Folha de S.Paulo

COZINHA BRUTA

Cléberton, chef de cozinha e cidadão de bem

- Marcos Nogueira folha.com/cozinhabru­ta

Cléberton só faz comida top.

Cléberton é chef de cozinha. Nunca trabalhou em restaurant­e, o que pouco importa. Cansou de ser despachant­e e foi fazer gastronomi­a. Assim que saiu da facul, participou de um reality show.

Cléberton pegou a sétima colocação entre os oito competidor­es —foi eliminado porque deixou a maionese desandar. Musculoso, tatuado e desbocado, Cléberton virou celebridad­e.

Cléberton também é social influencer. No seu Instagram, divulga caldo de carne, tempero pronto, óleo de canola, molho enlatado, biscoito recheado, margarina e o escambau. Às vezes ganha um cachê, outras vezes faz parceria com o anunciante. A despensa de Cléberton está abarrotada de macarrão instantâne­o de uma empresa parceira.

Cléberton tem centenas de milhares de seguidores. Ele dá palestras, comanda workshops e faz jantares para grupos fechados VIP. Pretende montar um curso de hambúrguer on-line. Cléberton faz um bom dinheiro sem precisar cozinhar muita coisa.

Cléberton gosta de rock, de motociclet­as, de cerveja artesanal e de barbearias gourmet. Gosta de falar palavrão, de olhar as bundas que passam e de esculachar as bichas.

Cléberton é um homem de família. Um homem de bem. Não admite que avacalhem sua religião —Cléberton é católico apostólico romano—, muito menos que brinquem com a santidade da mamãe, dona Clélia.

Cléberton não anda sem o escapulári­o que a mãe lhe deu. Só o tira na hora de pegar as vagabundas do Insta.

Cléberton tem um casal de filhos, Enzo Cléberton e Clélia Valentina.
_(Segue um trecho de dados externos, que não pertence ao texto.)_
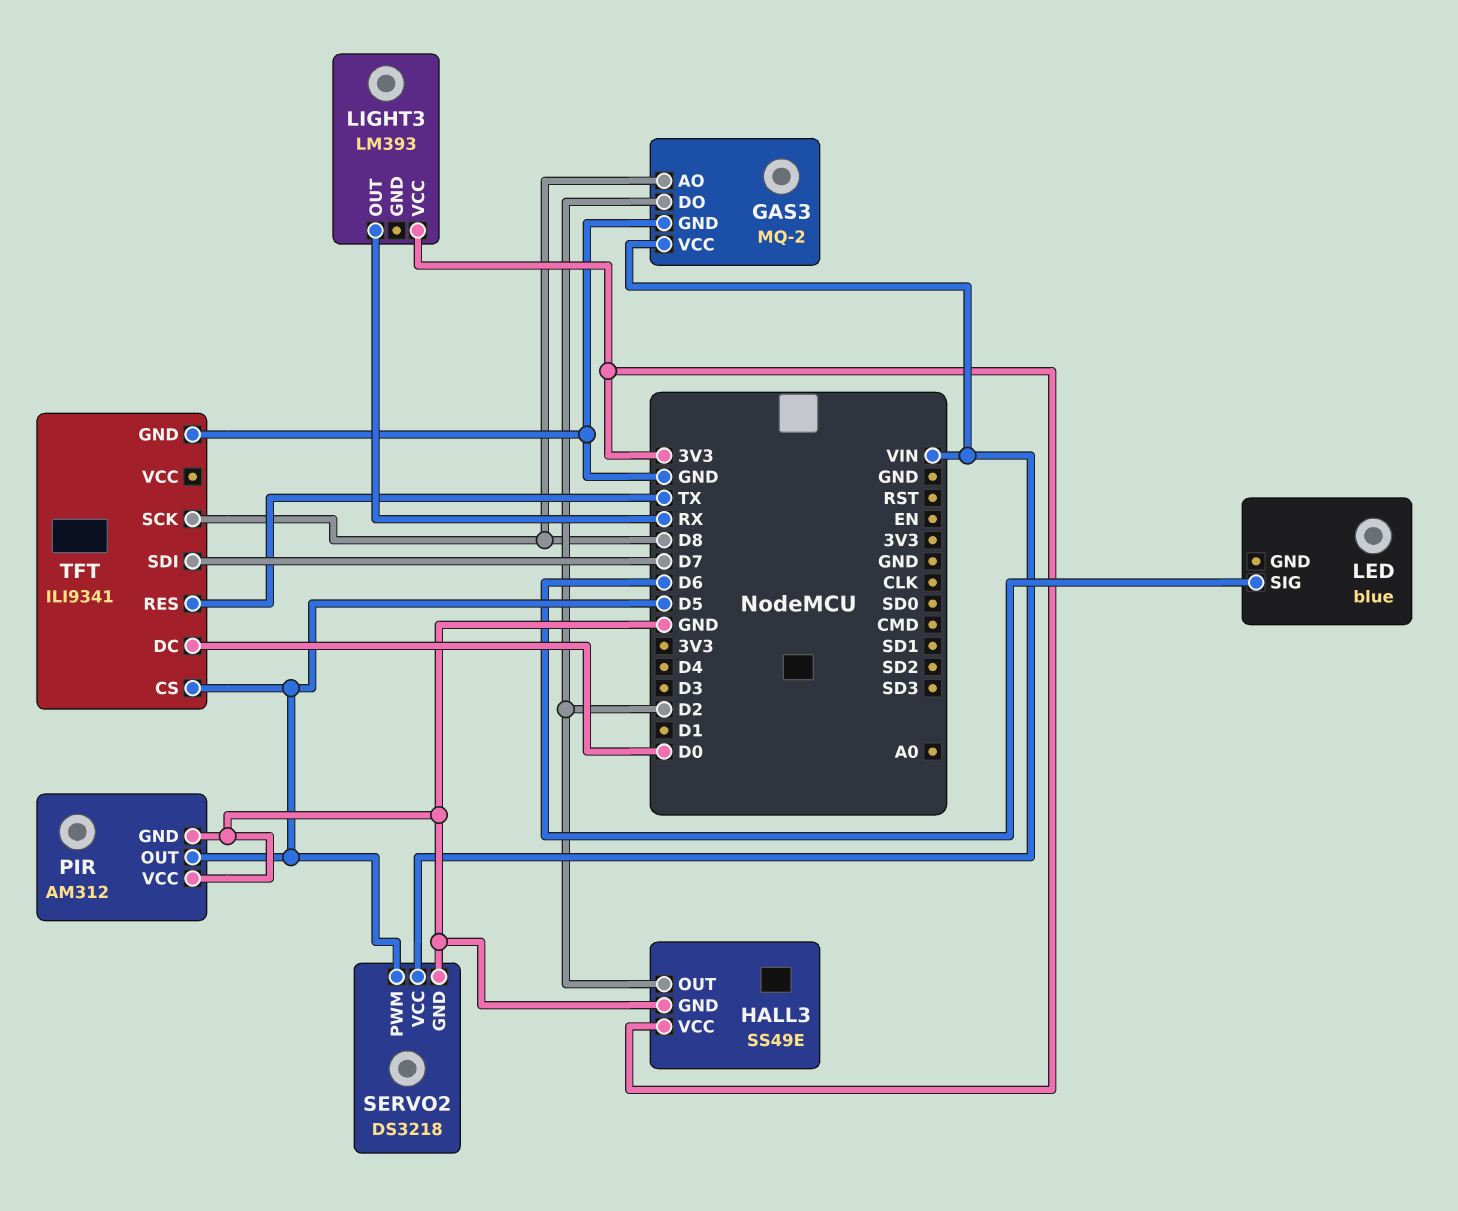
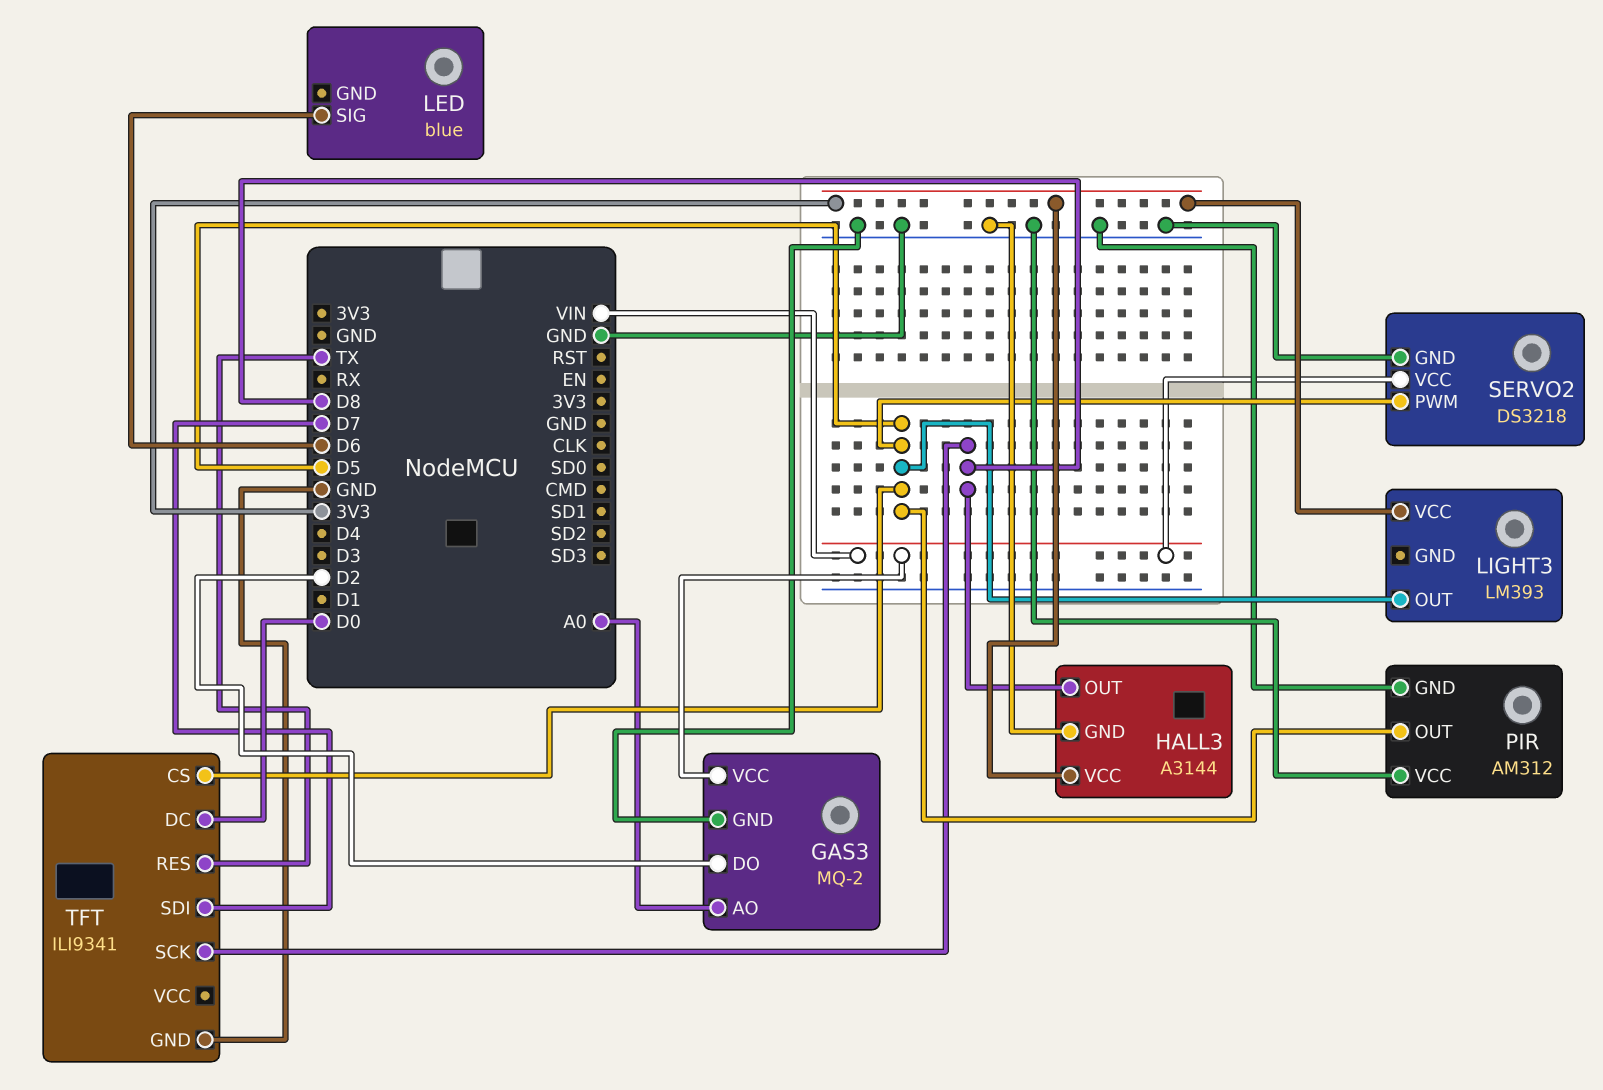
GAS3 pin AO: D8 -> A0
HALL3: SS49E -> A3144
HALL3 pin OUT: D2 -> D8
LIGHT3 pin OUT: RX -> D5

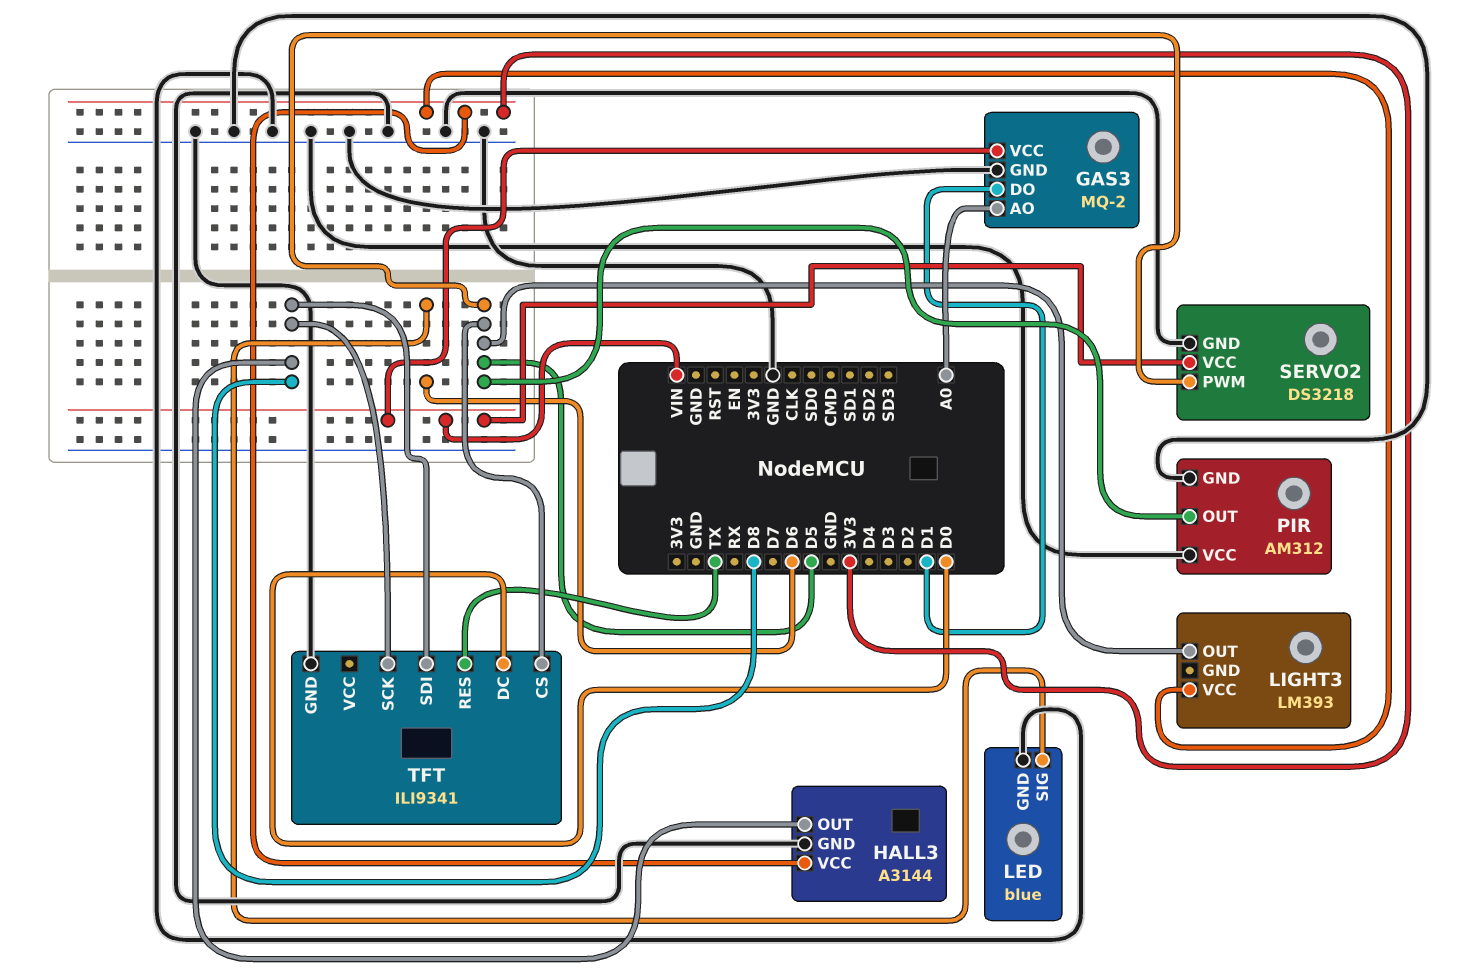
GAS3 pin DO: D2 -> D1
LED pin GND: none -> GND
TFT pin SDI: D7 -> D8

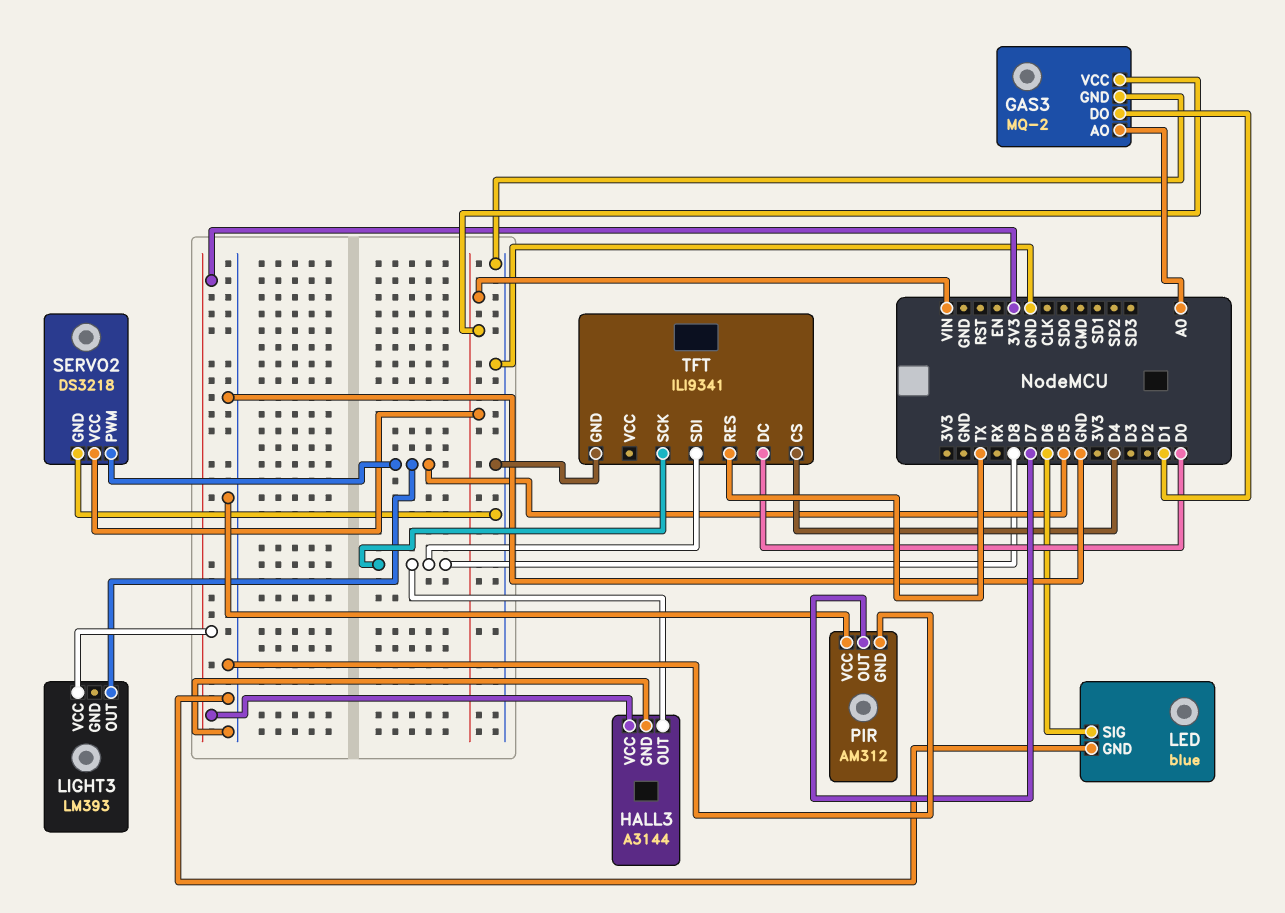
PIR pin OUT: D5 -> D7
TFT pin CS: D5 -> D4

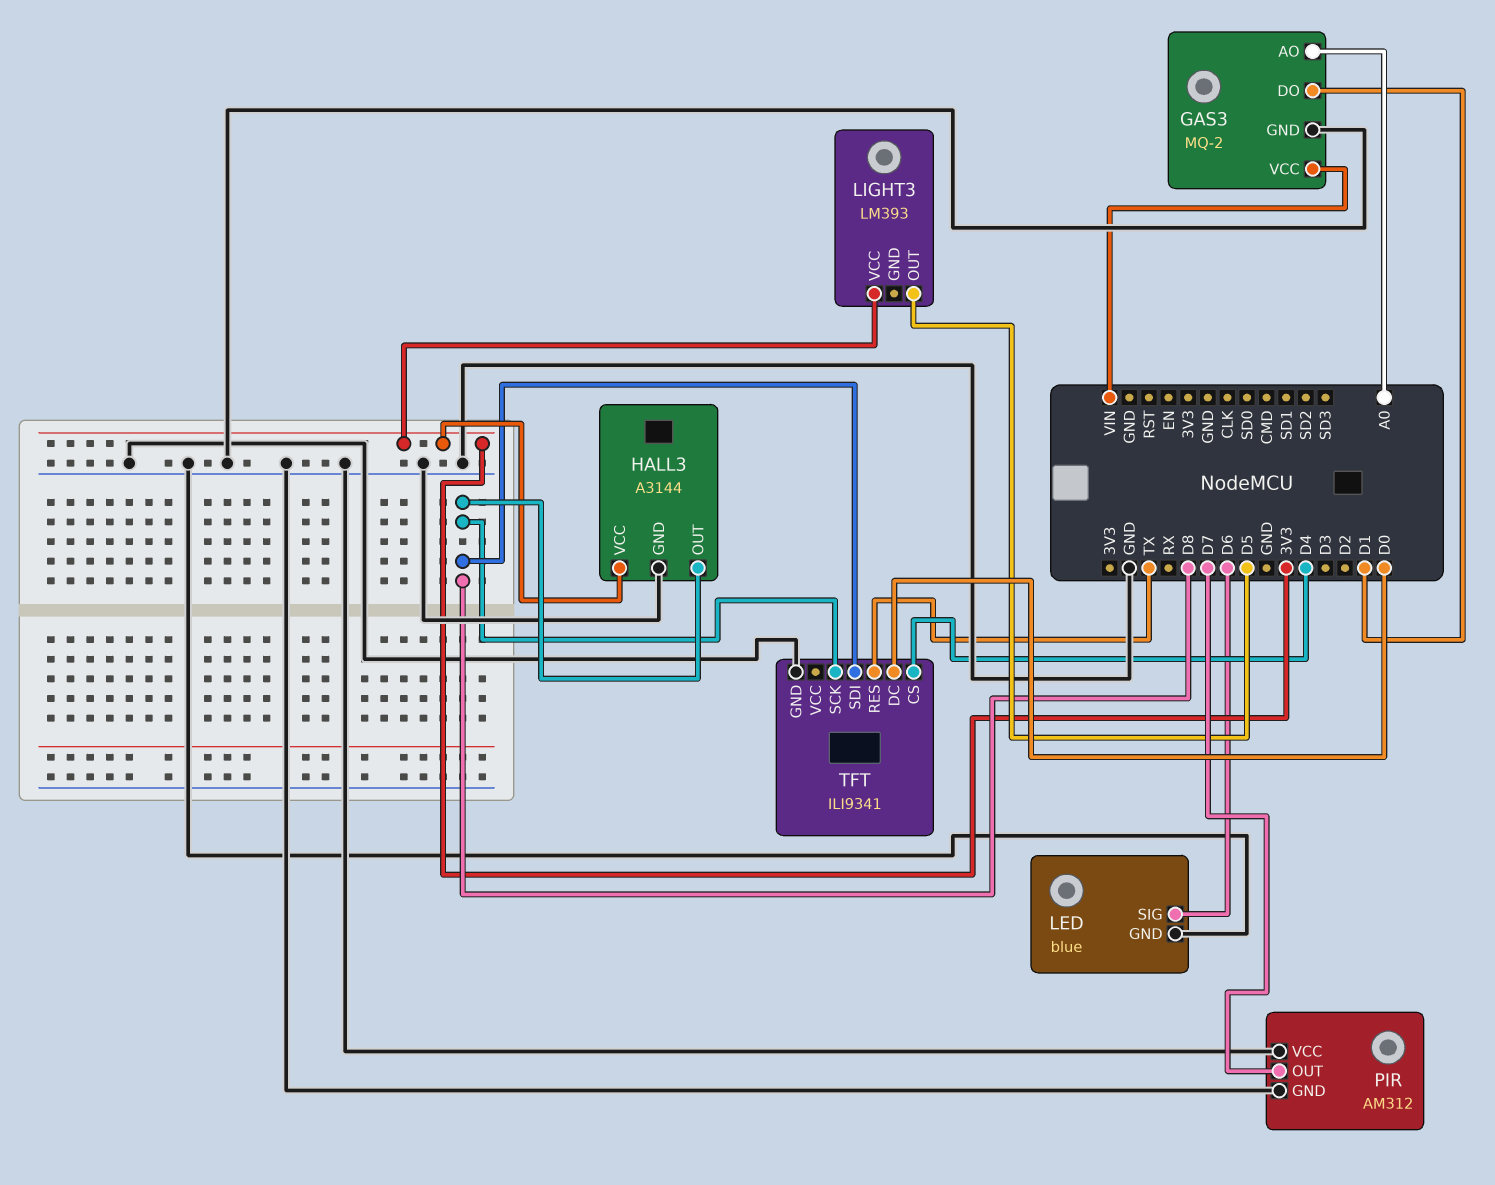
SERVO2: DS3218 -> none
SERVO2 pin GND: GND -> none
SERVO2 pin PWM: D5 -> none
SERVO2 pin VCC: VIN -> none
O menino tem 7 anos e deu para gostar de Barbie. Cléberton já cuidou disso: matriculou Enzo no jiu-jítsu, no crossfit e no rúgbi. A menina tem 4 anos e ainda não aprendeu a falar.

Cléberton, os filhos, a mulher Clotilde e dona Clélia moram em um espaçoso apartament­o em Alphaville. Ele tem também um espaçoso apartament­o na Riviera. Cleide, a babá das crianças, é quem cuida de recolher o cocô dos dois cachorros —o mastim napolitano Benito e o fila Emílio Garrastazu.
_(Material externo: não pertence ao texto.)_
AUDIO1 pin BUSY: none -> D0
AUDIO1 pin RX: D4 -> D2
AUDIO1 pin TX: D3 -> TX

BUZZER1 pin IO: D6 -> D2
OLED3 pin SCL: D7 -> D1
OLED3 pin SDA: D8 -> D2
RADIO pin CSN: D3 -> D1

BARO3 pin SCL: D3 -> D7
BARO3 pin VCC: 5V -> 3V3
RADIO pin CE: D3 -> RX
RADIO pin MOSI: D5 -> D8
Cléberton gosta de burrata, de óleo trufado, de ouro comestível, de água mineral norueguesa e de um bom churrasco de kobe beef. Cléberton prepara a picanha de kobe na varanda gourmet e corta a carne sobre uma tábua de puro sal rosa do Himalaia. Os parças piram.

Cléberton adora facas de cozinha. Coleciona facas, punhais, estrelas-ninjas, socosingle­ses e nunchakus. Acredita que todo cidadão trabalhado­r deveria ter o direito de ter armas para autodefesa. Enquanto o porte não sai, Cléberton anda com a pistola de numeração raspada que o tio Cleiton —comandante de um batalhão da PM— conseguiu em uma operação.

Cléberton crê em ordem, em progresso, na pátria, na família tradiciona­l e na disciplina militar. Acha a hipótese da Terra plana mais plausível do que a social-democracia. Cléberton aposta que o Brasil despontará como uma potência conservado­ra no ano que entra.

É uma pena que Cléberton nunca tenha aprendido a picar cebola.